An 87-year-old man is believed to be the oldest person in the UK to have been made the subject of an anti-social behaviour order.
Muat drove his car at neighbours, the court heard
Alexander Muat faces jail after a court heard he drove his car at neighbours and children in his Merseyside street and installed CCTV cameras to film them.
The great-grandfather and widower has been told he will be sent to prison if he shouts, swears or makes sarcastic remarks to neighbours or their visitors.
However, his solicitor said he plans to appeal against the ruling, saying Muat installed the cameras in 2001 to prove his claims residents had vandalised his property.
Magistrates decided on Tuesday that Alexander Muat had harassed and verbally abused residents in Bowring Park Avenue, Bowring Park, Merseyside.
Sergeant Mark Stanton, of Merseyside Police, said the decision to bring the action against Muat "had not been taken lightly" and was intended to protect residents from "further intimidation and abuse by [him]".
But Muat's solicitor Julian Linskill said bringing the action was unjustified.

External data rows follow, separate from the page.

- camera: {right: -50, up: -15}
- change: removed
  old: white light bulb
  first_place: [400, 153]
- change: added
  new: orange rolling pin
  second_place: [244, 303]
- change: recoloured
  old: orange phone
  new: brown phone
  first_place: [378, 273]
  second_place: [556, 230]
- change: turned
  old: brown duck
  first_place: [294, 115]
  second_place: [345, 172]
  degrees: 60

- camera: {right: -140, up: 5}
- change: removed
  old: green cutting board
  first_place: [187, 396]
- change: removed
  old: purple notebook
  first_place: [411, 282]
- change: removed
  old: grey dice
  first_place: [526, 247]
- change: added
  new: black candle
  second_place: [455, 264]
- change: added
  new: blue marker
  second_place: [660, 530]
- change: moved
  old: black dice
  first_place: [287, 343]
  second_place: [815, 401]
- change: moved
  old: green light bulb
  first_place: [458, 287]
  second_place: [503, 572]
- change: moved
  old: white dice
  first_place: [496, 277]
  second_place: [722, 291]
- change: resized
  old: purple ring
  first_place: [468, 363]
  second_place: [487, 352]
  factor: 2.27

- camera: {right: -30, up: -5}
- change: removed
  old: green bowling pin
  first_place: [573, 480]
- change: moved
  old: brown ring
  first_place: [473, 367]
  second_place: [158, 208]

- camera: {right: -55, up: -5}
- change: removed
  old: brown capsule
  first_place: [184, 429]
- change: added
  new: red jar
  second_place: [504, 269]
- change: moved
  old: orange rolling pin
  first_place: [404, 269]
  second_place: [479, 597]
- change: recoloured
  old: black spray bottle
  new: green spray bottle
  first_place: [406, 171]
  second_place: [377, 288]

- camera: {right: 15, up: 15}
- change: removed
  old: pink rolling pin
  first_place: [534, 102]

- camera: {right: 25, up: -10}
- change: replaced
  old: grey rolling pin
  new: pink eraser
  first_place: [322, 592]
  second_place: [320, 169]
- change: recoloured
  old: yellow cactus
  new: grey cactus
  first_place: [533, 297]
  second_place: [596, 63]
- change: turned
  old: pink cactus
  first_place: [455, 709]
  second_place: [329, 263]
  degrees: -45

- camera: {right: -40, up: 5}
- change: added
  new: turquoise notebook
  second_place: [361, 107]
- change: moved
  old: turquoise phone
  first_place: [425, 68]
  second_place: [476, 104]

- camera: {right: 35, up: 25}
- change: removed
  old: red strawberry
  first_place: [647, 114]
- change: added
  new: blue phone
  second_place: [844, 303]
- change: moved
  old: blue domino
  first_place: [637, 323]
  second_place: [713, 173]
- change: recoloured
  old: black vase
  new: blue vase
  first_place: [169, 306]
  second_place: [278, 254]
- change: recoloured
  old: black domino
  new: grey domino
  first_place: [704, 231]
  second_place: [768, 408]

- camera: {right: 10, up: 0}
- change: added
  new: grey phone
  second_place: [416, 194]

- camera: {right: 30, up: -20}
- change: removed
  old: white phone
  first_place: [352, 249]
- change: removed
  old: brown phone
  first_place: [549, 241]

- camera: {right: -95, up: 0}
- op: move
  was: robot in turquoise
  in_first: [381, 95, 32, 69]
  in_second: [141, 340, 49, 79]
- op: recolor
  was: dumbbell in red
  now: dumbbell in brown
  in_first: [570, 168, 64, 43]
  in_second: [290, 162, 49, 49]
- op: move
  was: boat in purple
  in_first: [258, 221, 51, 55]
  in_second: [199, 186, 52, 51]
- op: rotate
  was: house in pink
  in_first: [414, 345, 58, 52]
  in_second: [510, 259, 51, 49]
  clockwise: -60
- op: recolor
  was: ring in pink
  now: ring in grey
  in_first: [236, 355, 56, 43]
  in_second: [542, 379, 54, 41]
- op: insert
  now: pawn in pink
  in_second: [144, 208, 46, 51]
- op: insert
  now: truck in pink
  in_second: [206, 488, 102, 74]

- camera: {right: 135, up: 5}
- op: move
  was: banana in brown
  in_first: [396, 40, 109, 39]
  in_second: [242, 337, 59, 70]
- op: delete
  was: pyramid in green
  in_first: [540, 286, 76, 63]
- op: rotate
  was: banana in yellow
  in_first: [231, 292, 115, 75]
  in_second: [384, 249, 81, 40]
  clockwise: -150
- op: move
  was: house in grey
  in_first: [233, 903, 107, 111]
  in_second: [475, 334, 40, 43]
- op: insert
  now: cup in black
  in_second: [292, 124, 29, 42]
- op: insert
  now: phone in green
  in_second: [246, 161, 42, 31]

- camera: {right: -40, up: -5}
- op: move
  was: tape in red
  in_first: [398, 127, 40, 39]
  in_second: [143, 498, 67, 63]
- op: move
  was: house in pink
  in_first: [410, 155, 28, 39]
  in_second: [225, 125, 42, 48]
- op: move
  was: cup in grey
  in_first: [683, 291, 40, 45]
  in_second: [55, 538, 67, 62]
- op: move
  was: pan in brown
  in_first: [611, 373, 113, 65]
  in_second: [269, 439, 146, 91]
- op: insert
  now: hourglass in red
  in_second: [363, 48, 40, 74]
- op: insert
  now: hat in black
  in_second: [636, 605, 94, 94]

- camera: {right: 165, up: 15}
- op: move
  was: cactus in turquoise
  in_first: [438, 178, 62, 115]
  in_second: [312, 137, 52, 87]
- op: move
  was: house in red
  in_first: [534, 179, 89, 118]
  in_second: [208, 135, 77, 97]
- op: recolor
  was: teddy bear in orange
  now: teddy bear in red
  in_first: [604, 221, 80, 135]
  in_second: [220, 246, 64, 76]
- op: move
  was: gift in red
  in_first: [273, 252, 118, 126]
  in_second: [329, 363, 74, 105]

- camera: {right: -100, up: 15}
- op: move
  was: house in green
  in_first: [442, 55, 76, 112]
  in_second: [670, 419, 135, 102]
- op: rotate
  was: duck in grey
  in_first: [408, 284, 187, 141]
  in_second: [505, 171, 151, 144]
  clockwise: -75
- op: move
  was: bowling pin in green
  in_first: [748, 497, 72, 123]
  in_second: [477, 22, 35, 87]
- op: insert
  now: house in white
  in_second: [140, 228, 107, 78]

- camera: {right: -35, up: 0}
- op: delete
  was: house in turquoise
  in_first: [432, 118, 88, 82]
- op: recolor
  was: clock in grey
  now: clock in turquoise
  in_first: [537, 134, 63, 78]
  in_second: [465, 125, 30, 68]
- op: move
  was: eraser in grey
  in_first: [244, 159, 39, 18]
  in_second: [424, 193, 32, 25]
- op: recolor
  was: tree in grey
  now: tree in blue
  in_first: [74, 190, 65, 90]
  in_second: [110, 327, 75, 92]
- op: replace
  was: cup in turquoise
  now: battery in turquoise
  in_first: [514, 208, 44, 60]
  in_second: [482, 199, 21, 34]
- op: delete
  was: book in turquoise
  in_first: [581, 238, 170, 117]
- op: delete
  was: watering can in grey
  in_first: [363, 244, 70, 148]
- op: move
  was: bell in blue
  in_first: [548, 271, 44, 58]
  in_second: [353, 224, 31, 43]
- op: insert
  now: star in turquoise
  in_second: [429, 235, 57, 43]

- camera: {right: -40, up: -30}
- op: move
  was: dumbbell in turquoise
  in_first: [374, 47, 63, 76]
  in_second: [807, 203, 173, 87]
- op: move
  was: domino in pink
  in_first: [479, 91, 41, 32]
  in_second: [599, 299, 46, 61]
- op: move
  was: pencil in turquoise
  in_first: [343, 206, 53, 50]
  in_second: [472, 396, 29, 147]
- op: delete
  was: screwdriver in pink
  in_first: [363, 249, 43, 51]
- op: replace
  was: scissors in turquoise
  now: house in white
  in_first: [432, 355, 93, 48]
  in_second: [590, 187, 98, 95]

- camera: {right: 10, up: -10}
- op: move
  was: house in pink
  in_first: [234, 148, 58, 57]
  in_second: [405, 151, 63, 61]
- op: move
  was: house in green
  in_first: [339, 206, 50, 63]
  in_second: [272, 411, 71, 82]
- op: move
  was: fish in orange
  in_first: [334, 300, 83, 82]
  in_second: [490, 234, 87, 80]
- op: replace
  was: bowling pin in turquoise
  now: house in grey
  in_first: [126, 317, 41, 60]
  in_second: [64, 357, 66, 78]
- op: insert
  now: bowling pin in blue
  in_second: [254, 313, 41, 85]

"This is probably the first example since 1998 of this law being used against an octogenarian to resolve what is effectively a neighbourhood dispute," he said.
"My understanding of the reasons for the introduction of the law is it was intended to target gangs or youths and hooligans.
"Now it is being used against an 87-year-old widower who lives alone and who has led a blameless life, served his country during the war and now finds himself a subject of these constraints."
He said the "bright, intelligent man" claimed he had suffered criminal damage, abuse, and physical attacks from residents and had installed CCTV cameras after police told him to produce evidence to back up his allegations.
The court heard the problems began in 1996 after his neighbour, a police officer, applied to build an extension.
Muat claimed he was harassed and video was shown to the court of his neighbour trampling on his flowerbeds.
But District Judge DJ Morris said it was Muat who had "exacerbated problems" and imposed the three-year anti-social behaviour order.
Mr Stanton added: "The conditions - whilst stringent - set Mr Muat clear guidelines of what is acceptable behaviour within a community."